Anthony Burgess
Anthony Burgess is an English writer (also composer) mainly known from Kubrick's movie adaptation of A Clockwork Orange, but with more monumental and notable productions, in particular the eye-opening 1985 which rivals with 1984 itself and Ora 25 in importance and clarity, or his Earthly Powers that I regard as an epic work of Hugoesque proportion.
It is, in fact, unclear why this Author is so little regarded and not hailed as one of the major contemporary writers. He is, as one of the least significant features, one of the few modern authors to remain inspired by catholicism.

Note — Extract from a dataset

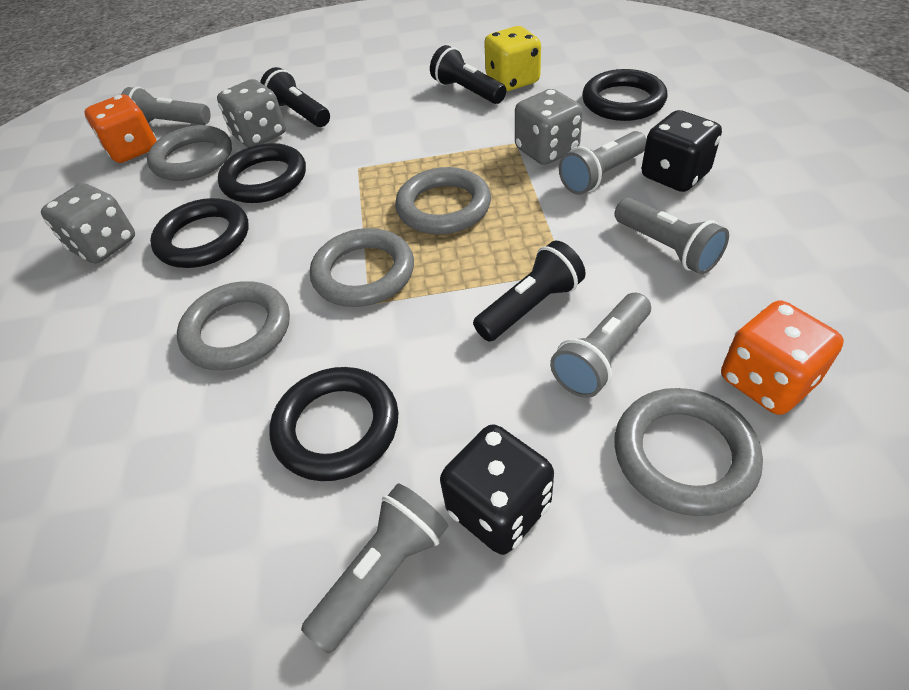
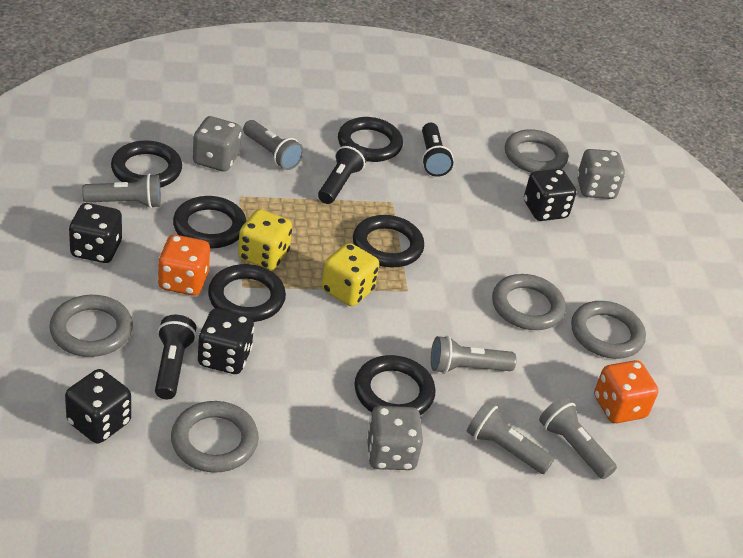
black dice: 2 -> 4
black ring: 4 -> 6
yellow dice: 1 -> 2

He wrote a biblical trilogy that also made it to the screen.
Works I have read:
On my reading list:
- Napoleon Symphony, no comments necessary.
- The End of the World News, following Trotsky, Freud and the future.
- M/F, unclear what this is but Burgess' own personal favorite.
- Biblical trilogy: Moses, Man of Nazareth and The Kingdom of the Wicked.
- Any old iron, seemingly with the same epic journey throughout history than in Earthly Powers, which was one of the highly appealing features of the novel.
- One Hand Clapping on the demise of Western culture.
- The Wanting Seed on overpopulation.
- The Right to an Answer on returning from exile.
- A Vision of Battlements his first novel, written in Gibraltar during WW2.
- The "exotic novels": Time for a Tiger, The Enemy in the Blanket, Beds in the East and Devil of a State, or, collectively, the Malayan Trilogy.
- The Enderby series: Inside Mr Enderby, Enderby Outside, Enderby's End (aka "the Clockwork Testament") and No End to Enderby (aka "Enderby's Dark Lady").
- An Essay on Censorship, as title says.
- Homage to Qwert Yuiop, essay on journalism.
- One Man's Chorus, latest pieces (essay, articles...)
- The Doctor Is Sick.
- The Pianoplayers, a similar title to Vonnegut's first novel.
- Little Wilson and Big God and You've Had Your Time, biographies.